Additionally, she is recognized for her professional moderation of conferences and seminars related to international affairs, human rights, and gender equality. Stienen has also coached leaders across various domains on charismatic leadership.

==Political career==
In the 2015 Dutch Senate election, Stienen was elected as a representative of the Democrats 66 party and was sworn in on 9 June 2015. She made significant legislative contributions, including the passage of the Environmental Act bill. In 2019, she was elected for a second term, with a focus on asylum and migration legislation.
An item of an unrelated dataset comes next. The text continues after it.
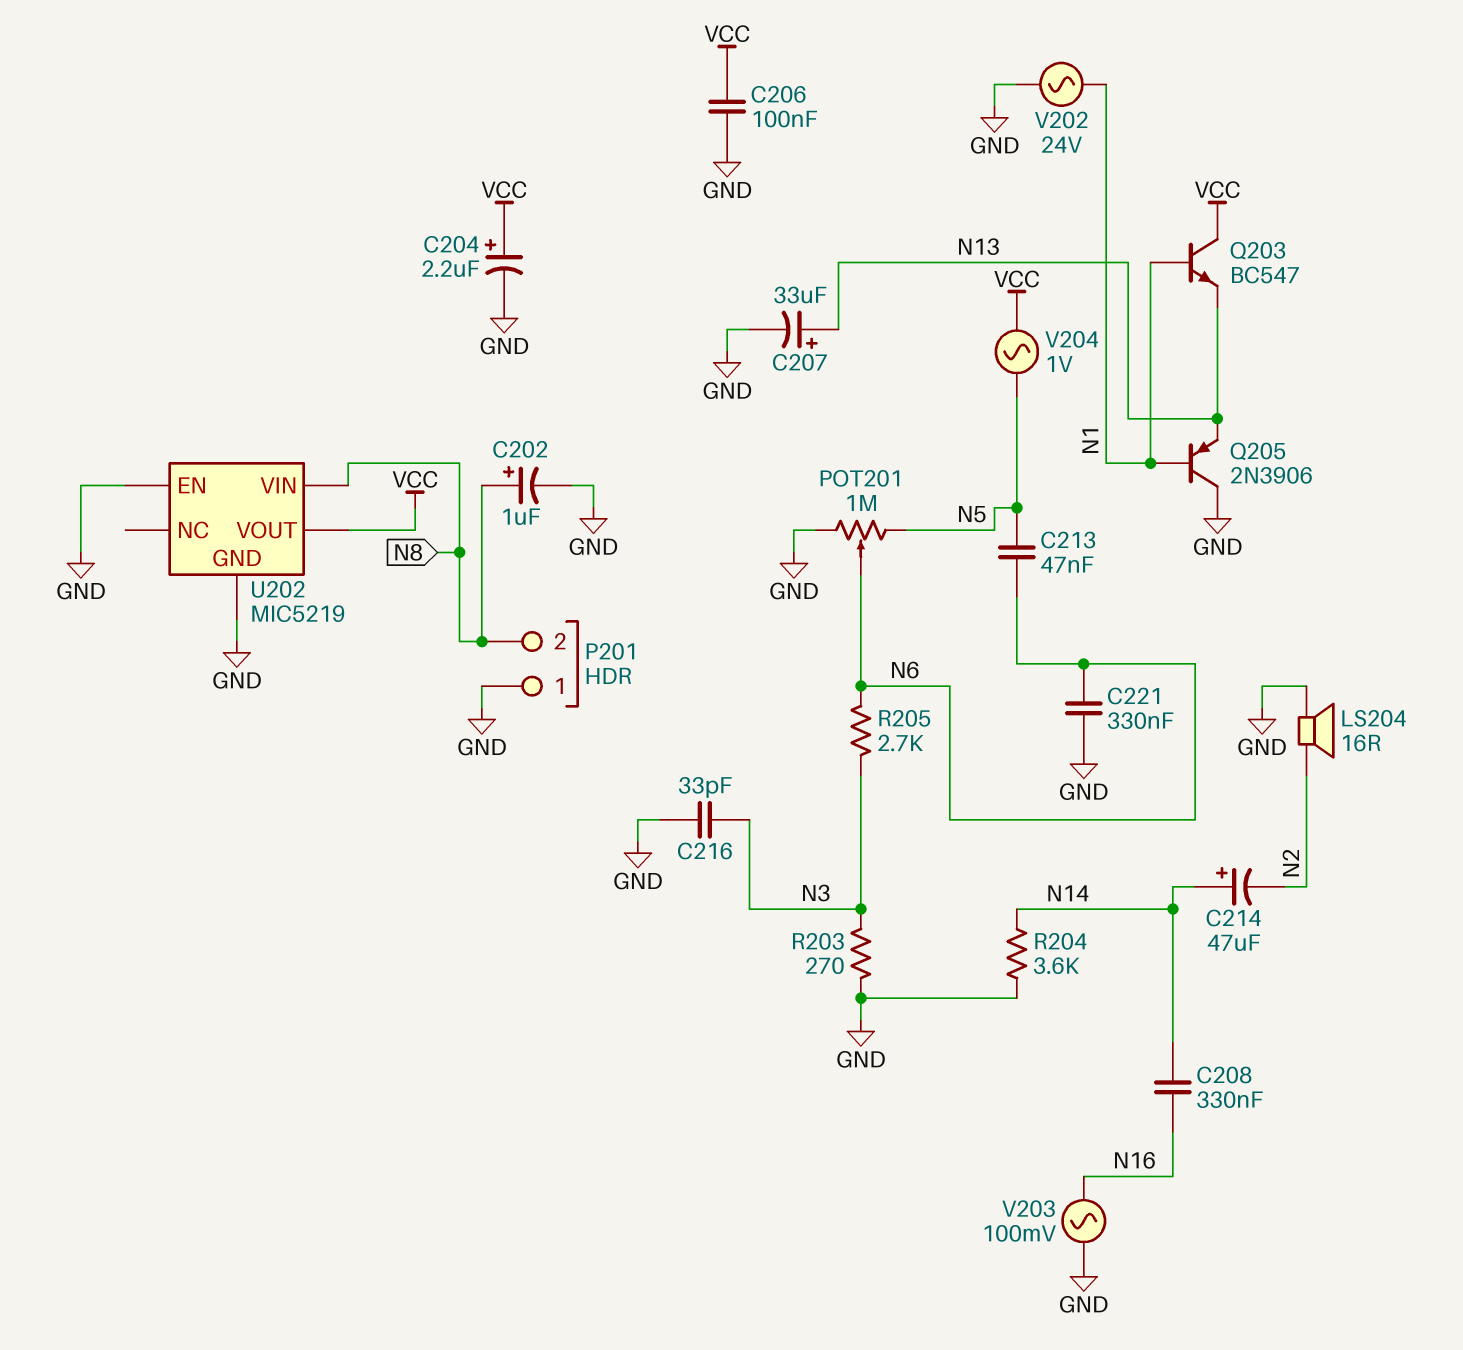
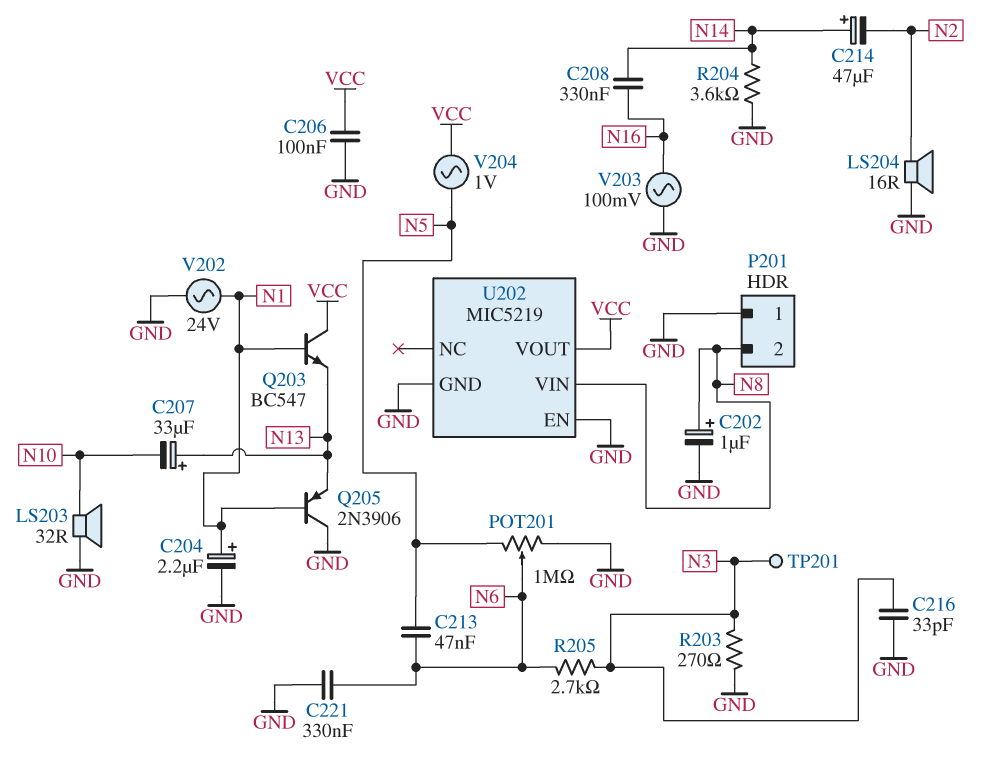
C204: 2.2uF (plus VCC, minus GND) -> 2.2uF (plus N1, minus GND)
C207: 33uF (plus N13, minus GND) -> 33uF (plus N13, minus N10)
LS203: none -> speaker 32R (GND, N10)
TP201: none -> test point (N3)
Stienen was a member of the parliamentary inquiry committee on anti-discrimination legislation and played a key role in the adoption of a feminist foreign policy by the Dutch government.

As a member of the Dutch Senate, Stienen has served on the Netherlands delegation to the Parliamentary Assembly of the Council of Europe (PACE) since 2017, and she led the delegation from 2019 to 2023. She has been a member of the Alliance of Liberals and Democrats for Europe (ALDE-PACE group) and served on committees related to equality, non-discrimination, migration, and human rights.

==Other activities==
Petra Stienen believes in giving part of her time to voluntary work and board memberships in the cultural and social sector. This is a selection of her activities:
- Board member the social housing organisation Wonen Limburg (2019 – present)
- Chair of the board of the Bonnefanten museum in Maastricht (2019 – present)
- Action For Hope, Member of the Board and general assembly (2015 – present)
- European Council on Foreign Relations (ECFR), Member of the Council (2014 - 2022)
- Masterpeace, Member of the Board (2010 - 2016)
- Care International, Member of the Netherlands and international board (2009 - 2015)

==Awards and honours==
In February 2012, Stienen was awarded the Women in the Media Award 2011 in recognition of her communication talent. In 2013 the province of Limburg awarded her with the Prince Bernhard Culture Fund Limburg Inspiration Prize for her writings on diversity and inclusion. In 2016, Stienen was awarded the Aletta Jacobs Prize by the University of Groningen for "using her work to represent and transmit the voices of women who would otherwise not be heard".

==Personal life==

Stienen resides in The Hague.

==Publications==
- Dromen van een Arabische lente. Een Nederlandse diplomate in het Midden-Oosten (English: Dreaming of an Arab spring. A Dutch diplomat in the Middle East). New Amsterdam, Amsterdam, 2008.
- Het andere Arabische geluid. Een nieuwe toekomst voor het Midden-Oosten? (English:The other Arabic sound. A new future for the Middle East?). New Amsterdam, Amsterdam, 2012.
- Terug naar de Donderberg. Portret van een wereldwijk (English: Back to the Donderberg. Portrait of a Global Neighbourhood). New Amsterdam, Amsterdam, 2015.
- Vergroot je charisma & krijg meer aandacht voor je verhaal. (English: Increase your charisma & get more attention for your story) Co-authored with Maximiliaan Winkelhuis. Nieuw Amsterdam. Amsterdam, 2019.